Hebt u dat ook al geleerd? Dat Gods kracht in zwakheid volbracht wordt? Wie zonder
reserves op de Heere vertrouwt, is niet hulpeloos en weerloos. Wie afziet van menselijke zelfbescherming en zich restloos overgeeft in Gods handen, díe is juist machtig. In hem wordt Gods kracht openbaar. Wees niet bang, zegt Jezus, Houd goede moed, Ik heb de wereld overwonnen. En hoe deed deze grote Zoon van David dat, de wereld overwinnen? Als geoefende soldaat? Welnee. Niet met het zwaard.

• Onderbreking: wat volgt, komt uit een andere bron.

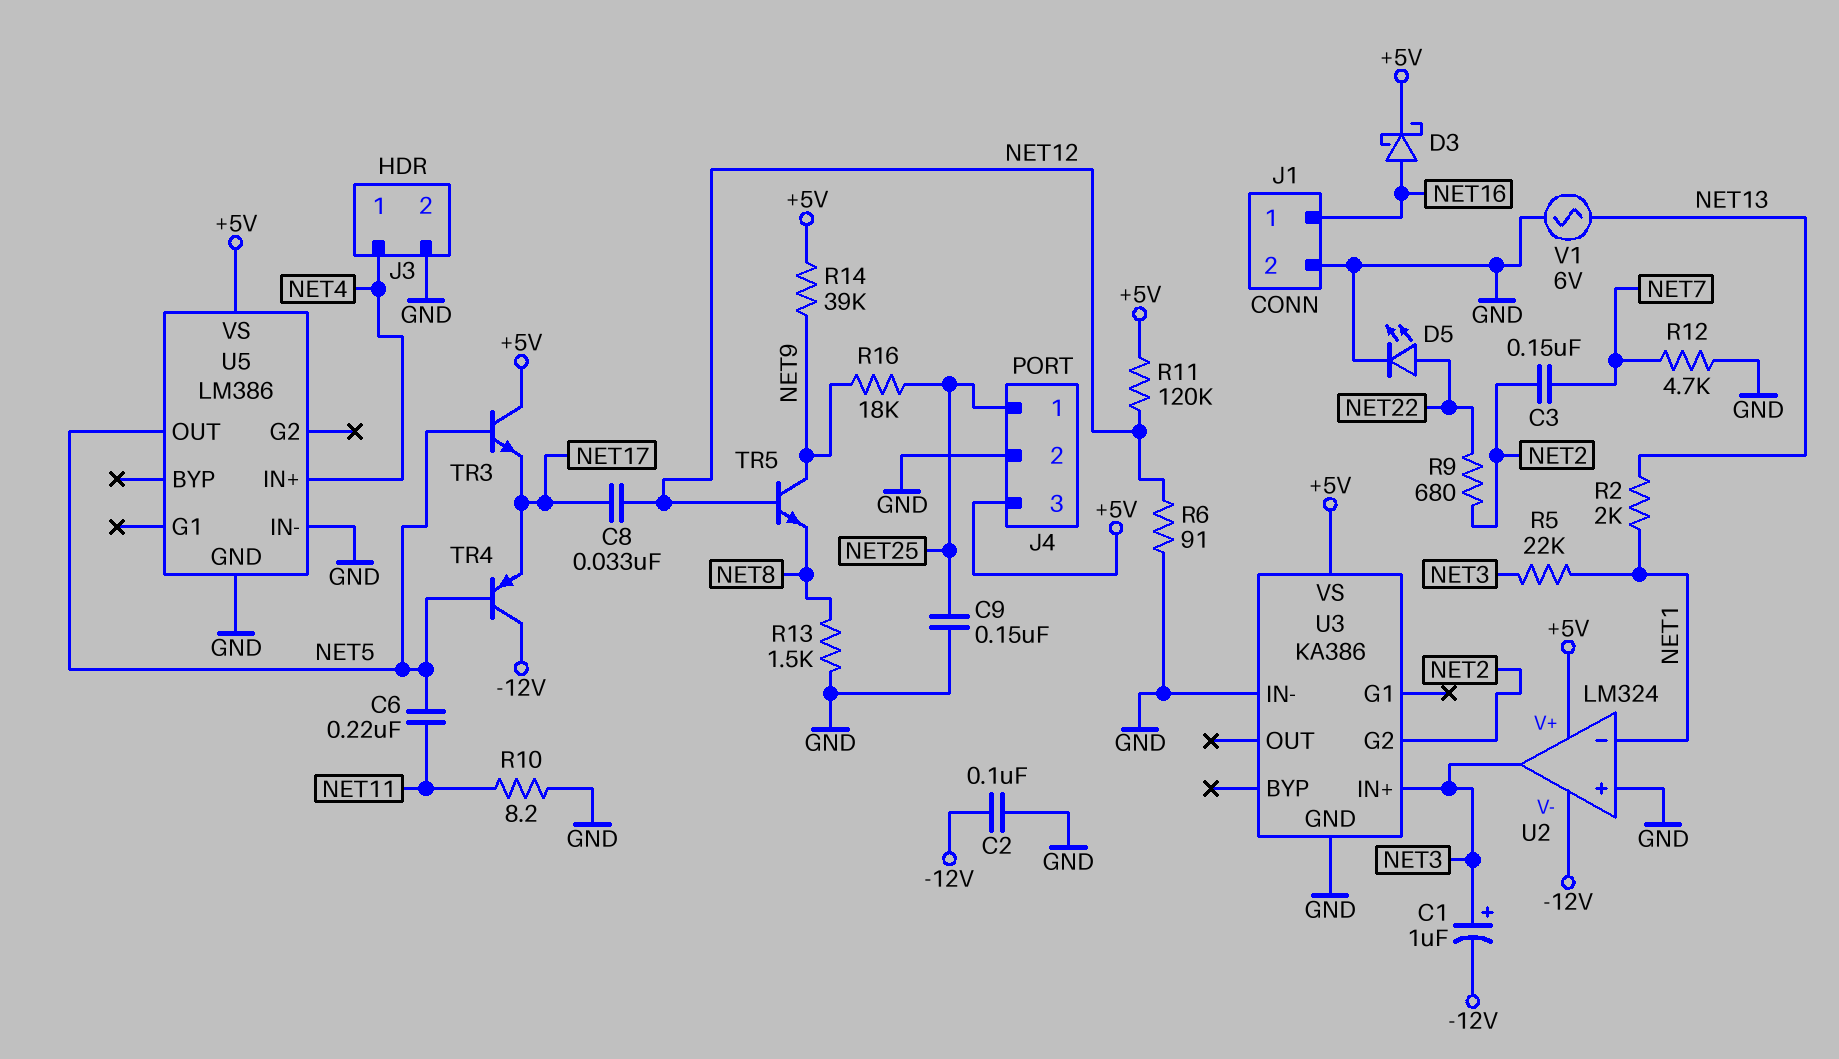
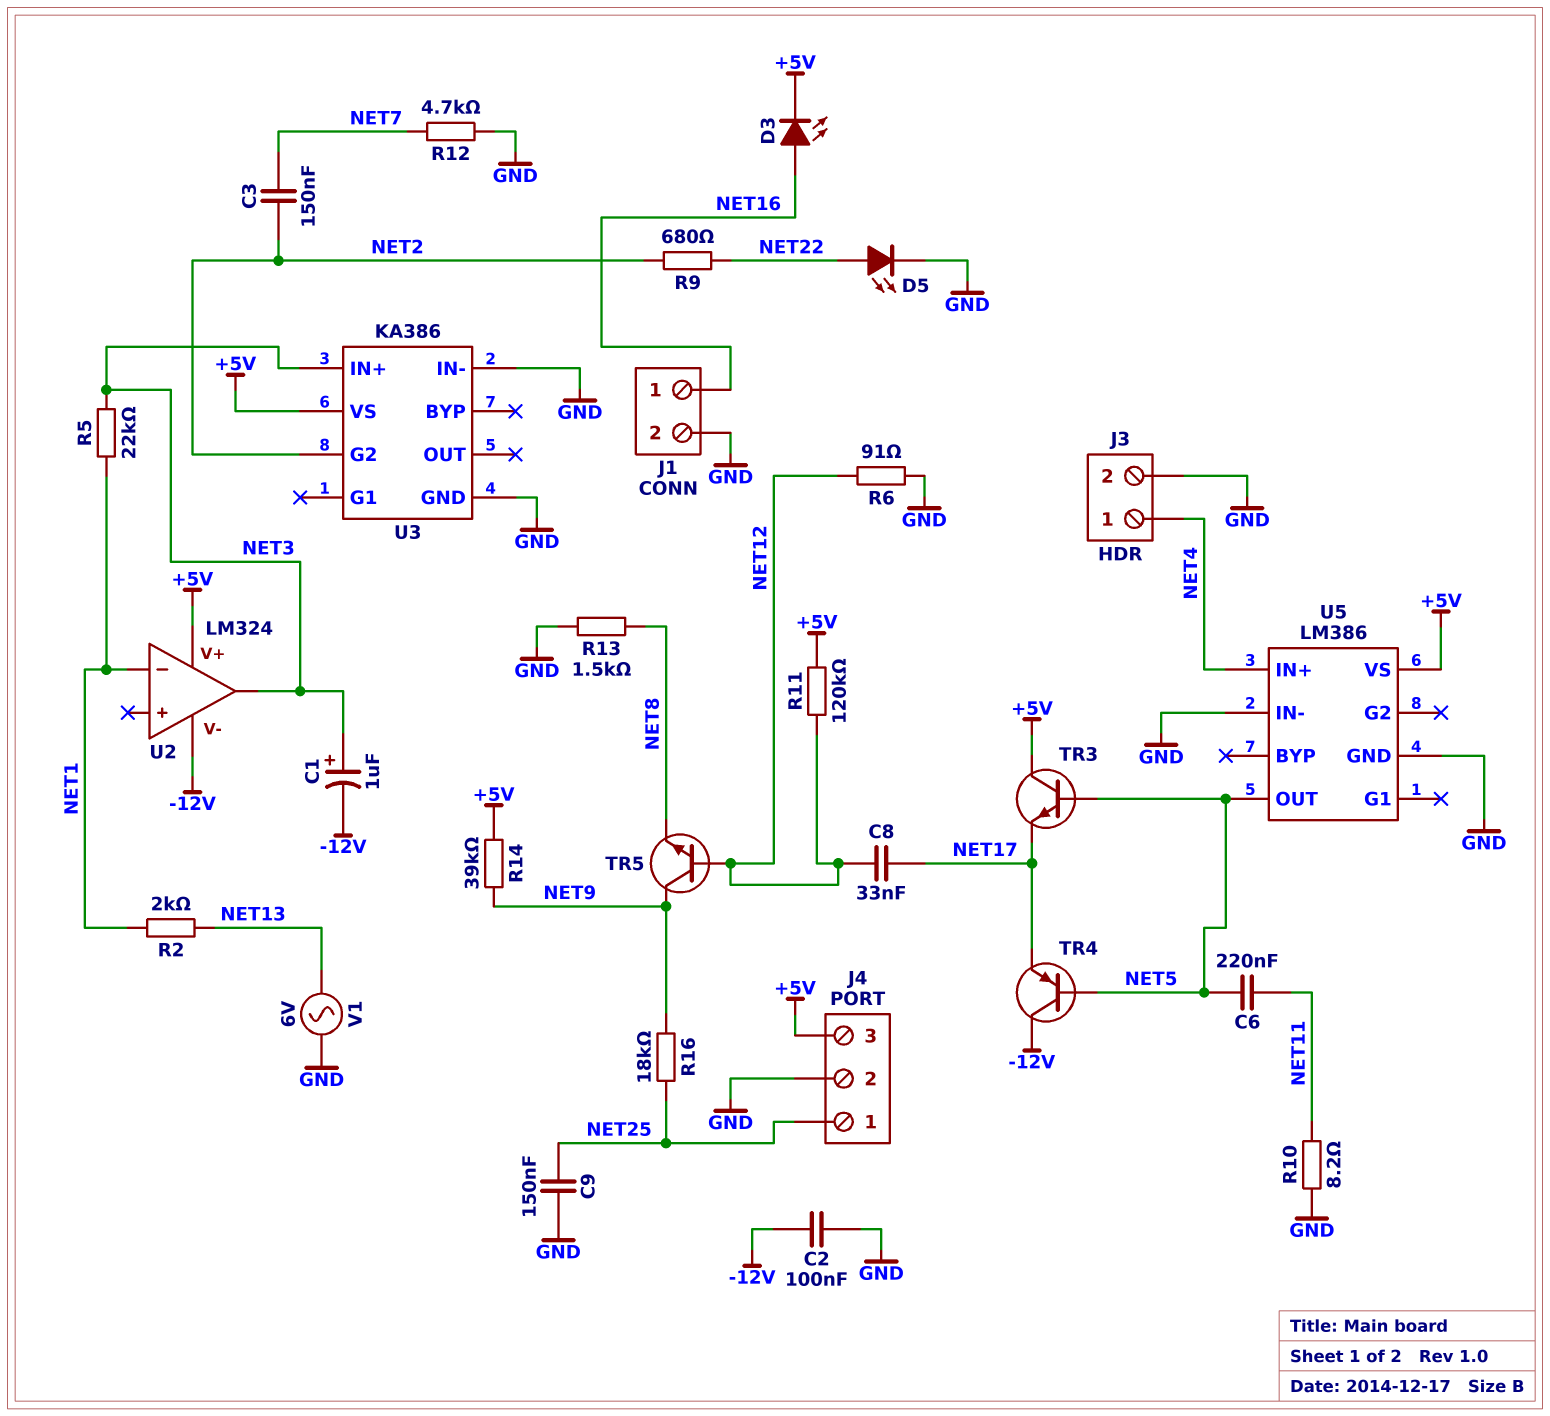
D3: schottky (A NET16, K +5V) -> LED (A NET16, K +5V)
U2 pin in+: GND -> none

Petrus wilde Hem nog verdedigen met een zwaard, maar Jezus wees dat af. Het was de dwaasheid van het kruis, zeg maar een slinger met 5 steentjes, waardoor de dood werd overwonnen. David was door zijn volksgenoten al opgegeven, maar kwam ahw door dat ene steentje terug uit de dood. Jezus leek het te verliezen aan het kruis, maar juist zo overwon Hij Goliath, de vijand van God, de zonde en de dood. (1 Kor1) Een ergernis voor ongelovigen, maar voor degenen die geloven een kracht van God! Intussen maakte David wel gebruik van de hulpmiddelen waar hij vertrouwd mee was: zijn slinger en vijf gladde stenen. Zijn moed was geen waaghalzerij. In Richteren 20:16 lezen we ook dat een slinger als wapen gebruikt werd. In zijn werk als herder was David waarschijnlijk zo goed getraind in het slingeren van stenen dat hij zeker was van zijn kunnen. Je zou kunnen zeggen: David had een bewapening die om zo te zeggen ruimte overliet voor Gods hulp. David had zich niet helemaal dichtgetimmerd met allerlei zekerheden, maar ging ook niet roekeloos te werk. Je zou het ook zo kunnen zeggen: Bidt God en gebruik de middelen. Oftewel: weet je afhankelijk van God en ga tegelijk verstandig om met de mogelijkheden die je hebt.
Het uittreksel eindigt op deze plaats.